7.  Depopulation politics can not be arbitrarily arrested or reversed; once the public accepts the elitist civil religion as the normal way of life, it will proceed below the reproductive minimum which will necessitate repleting the population deficit through biotechnology.

 

It is a fact that a rapidly increasing population creates problems of growth which must be solved by human reason. and that the World Population Plan of Action is an attempt to do so. Based on erroneous philosophy and authoritarian ideology it is bound to fail; but being the only one in existence, it has a monopoly on implementation.
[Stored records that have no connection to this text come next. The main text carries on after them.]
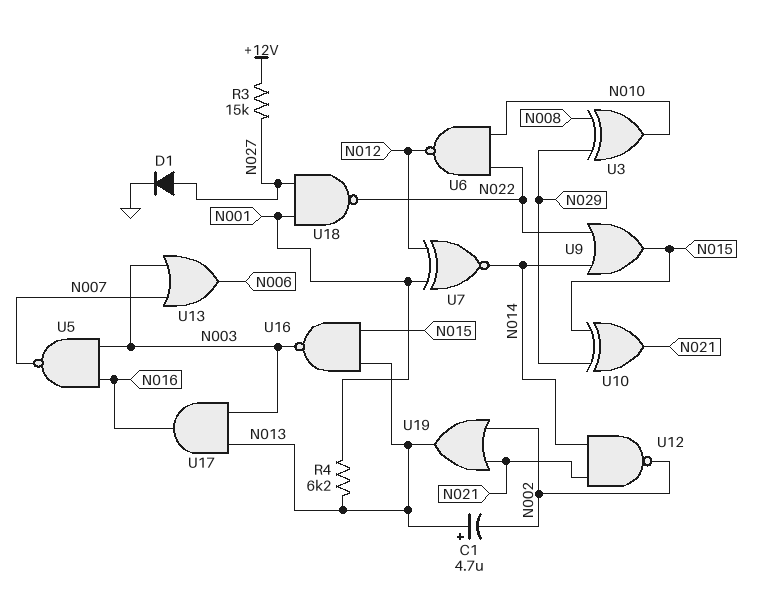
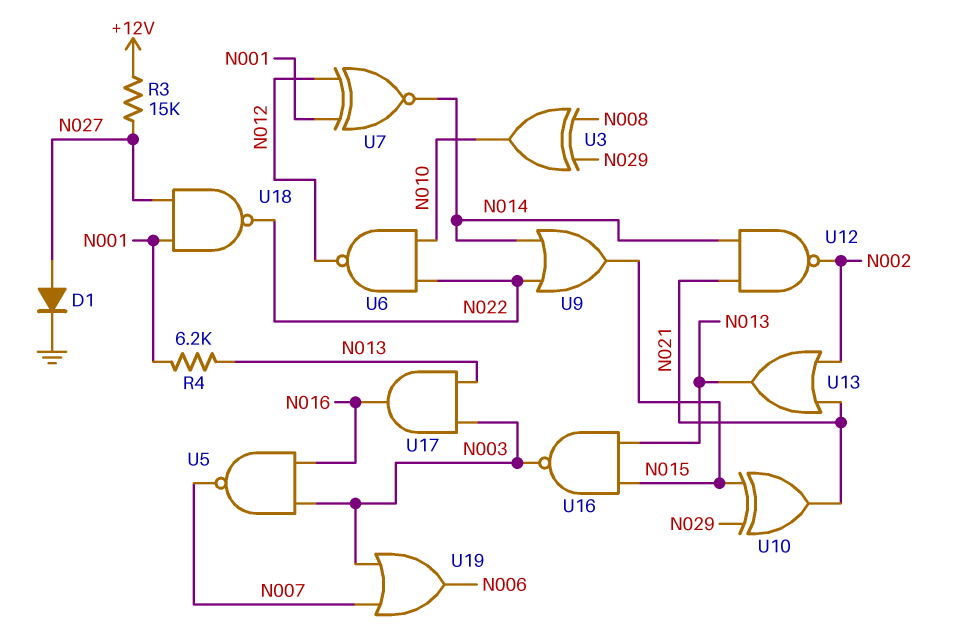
C1: 4.7uF (plus N013, minus N002) -> none
U13: OR (in N003, in N007, out N006) -> OR (in N002, in N021, out N013)
U19: OR (in N002, in N021, out N013) -> OR (in N003, in N007, out N006)

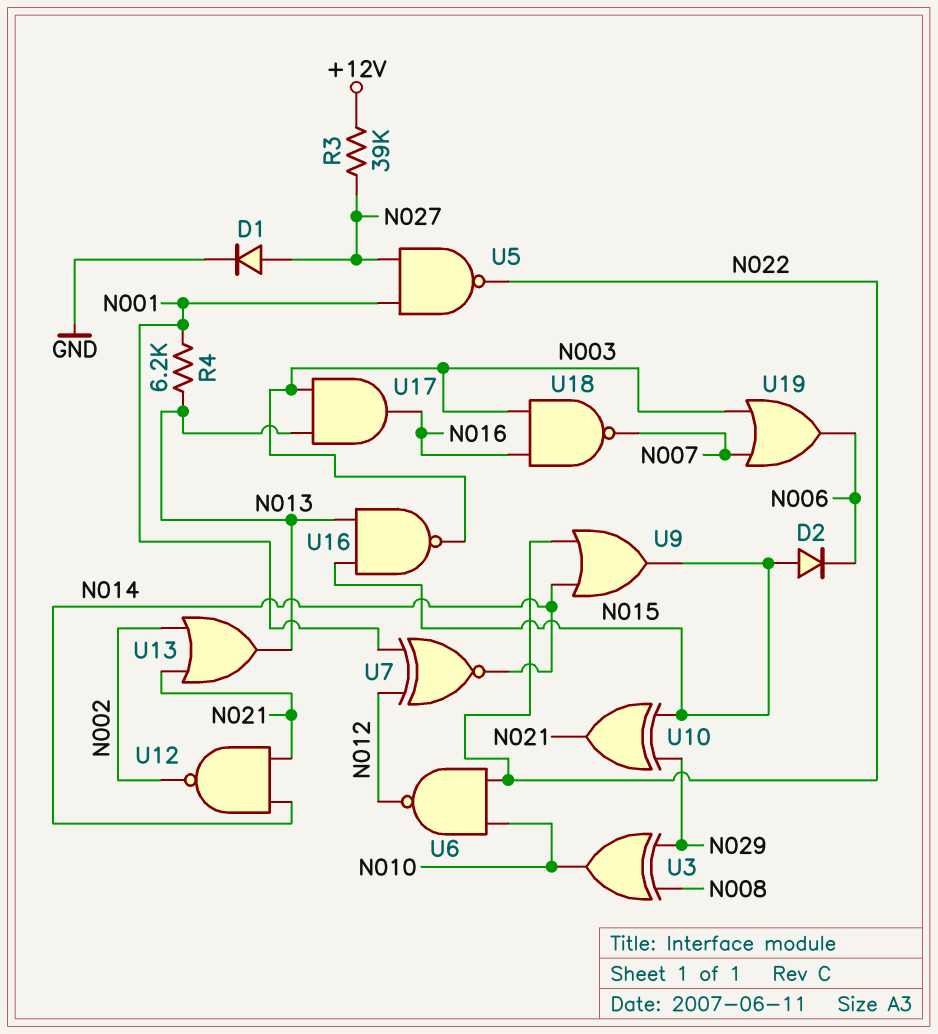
D2: none -> diode (A N015, K N006)
R3: 15k (+12V, N027) -> 39k (+12V, N027)
U5: NAND (in N003, in N016, out N007) -> NAND (in N001, in N027, out N022)
U18: NAND (in N001, in N027, out N022) -> NAND (in N003, in N016, out N007)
Its secretiveness and manipulative ways of implementation prevent its errors from being corrected and its critics who are right in pointing out its mistakes are prevented by the Movement from formulating and presenting alternatives.

 

Such are the following “Facts on Hunger and Poverty” disseminated by the Catholic Relief Services of Chicago in July 2000:

    the world produces enough food to feed each human being with 3500  calories a day; millions of people are too poor to buy the food that is available

    $13 billion would provide basic health care and nutrition for the world’s impoverished people; in the U.S. and Europe $17 billion are spent annually on food for pets

    it would cost  $6 billion to provide basic education worldwide for all people who lack any access to education; the cost of cosmetics spent in the U.S. annually amounts to $8  billion

    the combined assets of the world’s 3 wealthiest people exceed the combined gross domestic products of the world’s poorest 48 countries.

No matter what is the accuracy of these dramatic assertions, they have met with the easiest and most deadly refutation: absolute silence.